- Date: 12–17 May
- Edition: 20th (men) 6th (women)
- Category: ATP Challenger Tour ITF Women's World Tennis Tour
- Surface: Clay
- Location: Zagreb, Croatia

Champions

Men's singles
- Dino Prižmić

Women's singles
- Tara Würth

Men's doubles
- Matej Dodig / Nino Serdarušić

Women's doubles
- Francisca Jorge / Matilde Jorge
- ← 2024 · Zagreb Open · 2026 →

= 2025 Zagreb Open =

The 2025 Zagreb Open was a professional tennis tournament played on outdoor clay courts. It was part of the 2025 ATP Challenger Tour and the 2025 ITF Women's World Tennis Tour. It took place in Zagreb, Croatia between 12 and 17 May 2025.

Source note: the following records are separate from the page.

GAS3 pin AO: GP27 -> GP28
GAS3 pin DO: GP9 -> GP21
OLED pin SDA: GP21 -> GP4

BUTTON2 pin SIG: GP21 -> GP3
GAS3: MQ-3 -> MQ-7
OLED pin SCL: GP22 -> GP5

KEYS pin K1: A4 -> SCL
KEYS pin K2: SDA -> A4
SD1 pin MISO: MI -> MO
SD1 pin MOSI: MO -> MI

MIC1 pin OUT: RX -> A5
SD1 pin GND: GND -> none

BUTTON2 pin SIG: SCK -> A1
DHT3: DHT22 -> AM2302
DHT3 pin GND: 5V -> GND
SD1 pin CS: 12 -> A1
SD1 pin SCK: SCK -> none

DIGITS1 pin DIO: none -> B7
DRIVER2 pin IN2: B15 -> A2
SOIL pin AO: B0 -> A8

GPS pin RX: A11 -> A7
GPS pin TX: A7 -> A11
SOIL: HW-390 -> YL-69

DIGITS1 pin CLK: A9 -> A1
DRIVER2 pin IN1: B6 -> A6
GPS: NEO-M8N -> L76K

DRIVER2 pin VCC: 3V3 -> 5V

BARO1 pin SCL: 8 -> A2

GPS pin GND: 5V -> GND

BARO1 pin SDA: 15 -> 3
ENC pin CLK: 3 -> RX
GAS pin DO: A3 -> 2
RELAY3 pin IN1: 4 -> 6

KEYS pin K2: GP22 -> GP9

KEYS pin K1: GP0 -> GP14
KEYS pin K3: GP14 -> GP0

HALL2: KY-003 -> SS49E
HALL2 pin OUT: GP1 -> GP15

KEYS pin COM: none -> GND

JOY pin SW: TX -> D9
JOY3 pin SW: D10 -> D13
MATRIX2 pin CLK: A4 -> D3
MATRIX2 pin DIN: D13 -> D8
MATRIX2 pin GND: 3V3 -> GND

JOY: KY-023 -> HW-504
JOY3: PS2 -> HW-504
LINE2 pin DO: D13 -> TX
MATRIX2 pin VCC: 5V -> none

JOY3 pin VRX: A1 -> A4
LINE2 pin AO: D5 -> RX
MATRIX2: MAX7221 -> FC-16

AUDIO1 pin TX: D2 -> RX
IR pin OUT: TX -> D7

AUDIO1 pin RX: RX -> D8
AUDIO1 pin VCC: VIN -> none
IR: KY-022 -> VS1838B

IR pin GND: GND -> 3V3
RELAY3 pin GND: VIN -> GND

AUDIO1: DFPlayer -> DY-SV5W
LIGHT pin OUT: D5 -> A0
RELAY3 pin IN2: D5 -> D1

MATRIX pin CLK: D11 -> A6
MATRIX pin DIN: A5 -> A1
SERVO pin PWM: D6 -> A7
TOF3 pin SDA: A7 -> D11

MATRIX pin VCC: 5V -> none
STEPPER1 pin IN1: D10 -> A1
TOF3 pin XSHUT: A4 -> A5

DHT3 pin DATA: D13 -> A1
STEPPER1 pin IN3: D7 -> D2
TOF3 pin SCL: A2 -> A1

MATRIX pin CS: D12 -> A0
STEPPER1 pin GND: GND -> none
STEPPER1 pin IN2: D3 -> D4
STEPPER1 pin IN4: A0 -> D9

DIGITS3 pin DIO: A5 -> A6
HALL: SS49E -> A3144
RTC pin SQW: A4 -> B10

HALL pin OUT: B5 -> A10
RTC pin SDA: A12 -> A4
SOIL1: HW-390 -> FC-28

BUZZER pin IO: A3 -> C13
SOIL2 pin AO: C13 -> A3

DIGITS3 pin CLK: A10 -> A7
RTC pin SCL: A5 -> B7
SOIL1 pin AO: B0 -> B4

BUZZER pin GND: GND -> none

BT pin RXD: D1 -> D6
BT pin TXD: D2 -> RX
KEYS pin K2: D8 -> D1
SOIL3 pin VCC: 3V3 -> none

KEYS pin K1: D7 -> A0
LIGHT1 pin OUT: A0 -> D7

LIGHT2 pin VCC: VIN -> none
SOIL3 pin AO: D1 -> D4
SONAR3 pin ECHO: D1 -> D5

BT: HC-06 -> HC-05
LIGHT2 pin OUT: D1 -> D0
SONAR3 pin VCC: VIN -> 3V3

==Men's singles main-draw entrants==
===Seeds===

| Country | Player | Rank^{1} | Seed |
|---|---|---|---|
| FRA | Adrian Mannarino | 126 | 1 |
| SUI | Jérôme Kym | 127 | 2 |
| CZE | Dalibor Svrčina | 128 | 3 |
| FRA | Harold Mayot | 144 | 4 |
| FRA | Kyrian Jacquet | 150 | 5 |
| KAZ | Dmitry Popko | 163 | 6 |
| CRO | Duje Ajduković | 175 | 7 |
| AUT | Filip Misolic | 180 | 8 |

- Rankings are as of 5 May 2025.

===Other entrants===
The following players received wildcards into the singles main draw:
- CRO Matej Dodig
- CRO Luka Mikrut
- CRO Dino Prižmić

The following player received entry into the singles main draw using a protected ranking:
- BEL Kimmer Coppejans

The following players received entry into the singles main draw as alternates:
- PER Gonzalo Bueno
- NED Max Houkes
- CRO Mili Poljičak

The following players received entry from the qualifying draw:
- BIH Mirza Bašić
- BIH Nerman Fatić
- SVK Norbert Gombos
- SVK Miloš Karol
- BUL Dimitar Kuzmanov
- AUT Neil Oberleitner

The following player received entry as a lucky loser:
- FRA Luka Pavlovic

==Women's singles main-draw entrants==

===Seeds===

| Country | Player | Rank* | Seed |
|---|---|---|---|
| FRA | Léolia Jeanjean | 104 | 1 |
| CRO | Jana Fett | 149 | 2 |
| SLO | Tamara Zidanšek | 151 | 3 |
| SRB | Lola Radivojević | 175 | 4 |
| THA | Lanlana Tararudee | 197 | 5 |
| ARG | Julia Riera | 199 | 6 |
| FRA | Selena Janicijevic | 203 | 7 |
| CAN | Carson Branstine | 207 | 8 |

- Rankings are as of 5 May, 2025.

===Other entrants===
The following players received wildcards into the singles main draw:
- CRO Lucija Ćirić Bagarić
- CRO Ana Konjuh
- CRO Tena Lukas
- CRO Iva Primorac

The following players received entry from the qualifying draw:
- SLO Živa Falkner
- NOR Malene Helgø
- SUI Ylena In-Albon
- POR Matilde Jorge
- SLO Pia Lovrič
- FRA Alice Ramé
- SRB Natalija Senić
- NED Lian Tran

The following player received entry as a lucky loser:
- SLO Kristina Novak

==Champions==
===Men's singles===

- CRO Dino Prižmić def. FRA Luca Van Assche 6–2 retired.

===Women's singles===
- CRO Tara Würth def. ESP Guiomar Maristany 6–2, 4–6, 6–3.

===Men's doubles===

- CRO Matej Dodig / CRO Nino Serdarušić def. CRO Luka Mikrut / CRO Mili Poljičak 6–4, 6–4.

===Women's doubles===
- POR Francisca Jorge / POR Matilde Jorge def. CRO Lucija Ćirić Bagarić / Vitalia Diatchenko 6–2, 6–0.